It also assists children under the guardianship of the Department for Child Protection who are at risk of sexual exploitation.

A recent independent inquiry into the Department for Child Protection found that at least one girl in state care had been turned away from Yarrow Place in the past 12 months.

According to former District Court judge Paul Rice’s report into the Department for Child Protection, released last month, the Department referred a 13-year-old sexual assault victim in state care to Yarrow Place in March last year – three months after her assault.

However, Rice wrote that “due to capacity issues she was not seen at that time”.

InDaily asked SA Health to respond to Rice’s finding and to outline how many other people – including children – had been turned away from Yarrow Place over the past 12 months.

The director of the Women’s and Children’s Health Network’s youth and women’s safety division, Katrina Dee, said “all women and young people who contact Yarrow Place will receive the support and care they require”.

“Yarrow Place has measures available to address changes in demand and will not turn away a person in need,” she said.

“The team is also able to provide phone or telehealth support to people who have experienced sexual assault and are unable to attend the office in North Adelaide or one of the regional locations.”

A SA Health spokesperson told InDaily that “no one has been unable to receive support” from Yarrow Place and they were unable to comment on Rice’s funding.

The Department for Child Protection declined to respond to questions from InDaily asking how many other referrals to Yarrow Place had been turned down due to capacity issues.

“We do not comment on individual cases,” a department spokesperson said.

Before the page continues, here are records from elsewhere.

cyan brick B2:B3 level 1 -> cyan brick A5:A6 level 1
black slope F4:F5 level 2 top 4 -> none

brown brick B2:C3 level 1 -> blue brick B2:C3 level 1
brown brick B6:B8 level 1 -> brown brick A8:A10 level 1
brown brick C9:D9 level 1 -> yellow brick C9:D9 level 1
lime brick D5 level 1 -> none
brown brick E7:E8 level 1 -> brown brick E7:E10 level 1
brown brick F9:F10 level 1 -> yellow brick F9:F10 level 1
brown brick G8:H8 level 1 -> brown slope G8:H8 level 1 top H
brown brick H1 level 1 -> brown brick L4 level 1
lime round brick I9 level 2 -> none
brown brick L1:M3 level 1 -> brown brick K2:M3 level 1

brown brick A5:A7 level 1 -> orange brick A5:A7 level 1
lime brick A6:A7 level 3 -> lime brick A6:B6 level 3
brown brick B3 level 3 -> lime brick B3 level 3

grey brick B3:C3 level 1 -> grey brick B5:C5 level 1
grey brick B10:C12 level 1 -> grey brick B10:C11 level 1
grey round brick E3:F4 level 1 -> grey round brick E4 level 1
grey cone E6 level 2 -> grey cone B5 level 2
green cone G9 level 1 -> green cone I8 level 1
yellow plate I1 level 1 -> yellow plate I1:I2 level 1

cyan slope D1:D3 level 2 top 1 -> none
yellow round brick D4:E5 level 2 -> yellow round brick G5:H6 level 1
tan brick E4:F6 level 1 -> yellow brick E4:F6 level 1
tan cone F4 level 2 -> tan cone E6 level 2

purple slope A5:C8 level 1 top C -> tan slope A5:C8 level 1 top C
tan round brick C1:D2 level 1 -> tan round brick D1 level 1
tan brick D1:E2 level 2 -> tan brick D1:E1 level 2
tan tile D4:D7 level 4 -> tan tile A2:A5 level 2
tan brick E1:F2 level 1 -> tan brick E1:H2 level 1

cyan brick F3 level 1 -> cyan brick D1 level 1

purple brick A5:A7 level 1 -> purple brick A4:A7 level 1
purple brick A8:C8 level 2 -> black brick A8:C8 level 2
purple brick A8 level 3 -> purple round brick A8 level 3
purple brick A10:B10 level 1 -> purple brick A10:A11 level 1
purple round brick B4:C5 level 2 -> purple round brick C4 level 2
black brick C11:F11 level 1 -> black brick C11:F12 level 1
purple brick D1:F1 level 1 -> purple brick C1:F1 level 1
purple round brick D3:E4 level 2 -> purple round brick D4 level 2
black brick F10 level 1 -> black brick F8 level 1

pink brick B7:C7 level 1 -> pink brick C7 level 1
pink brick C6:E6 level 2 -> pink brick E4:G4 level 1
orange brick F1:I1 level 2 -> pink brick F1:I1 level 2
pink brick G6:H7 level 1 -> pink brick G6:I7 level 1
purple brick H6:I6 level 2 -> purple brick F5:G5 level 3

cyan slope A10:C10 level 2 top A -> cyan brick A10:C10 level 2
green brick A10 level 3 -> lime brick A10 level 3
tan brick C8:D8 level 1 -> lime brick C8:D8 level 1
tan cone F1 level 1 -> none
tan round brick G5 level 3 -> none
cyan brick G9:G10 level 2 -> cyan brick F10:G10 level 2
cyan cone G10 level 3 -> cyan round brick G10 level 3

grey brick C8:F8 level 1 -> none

“It is important to note that DCP relies on a range of services to provide therapeutic interventions for children and young people in care and on occasion there are waiting lists for these services.”

Human Services Minister Michelle Lensink told Parliament last month that Yarrow Place had received more referrals since COVID-19 restrictions had lifted.

Attorney-General Vickie Chapman told Parliament on Wednesday that the State Government had also recently provided $1 million to Yarrow Place to provide sexual assault support services to women across the state.

But shadow Minister for Women Katrine Hildyard described Rice’s finding as “alarming”.

“Yarrow Place’s services are absolutely crucial to those who have experienced sexual assault,” she said.

“South Australians need to know that it is available and need to know what on earth went wrong in relation to this girl seeking support at the most difficult time.

“For the sake of children in care and all who seek the support of Yarrow Place, the Minister must urgently address this issue and advise whether this capacity issue has been resolved.”

It comes after up to 8000 women’s justice protestors flooded Victoria Square and marched down King William Street on Monday as part of a nationwide protest calling for an end to gendered violence.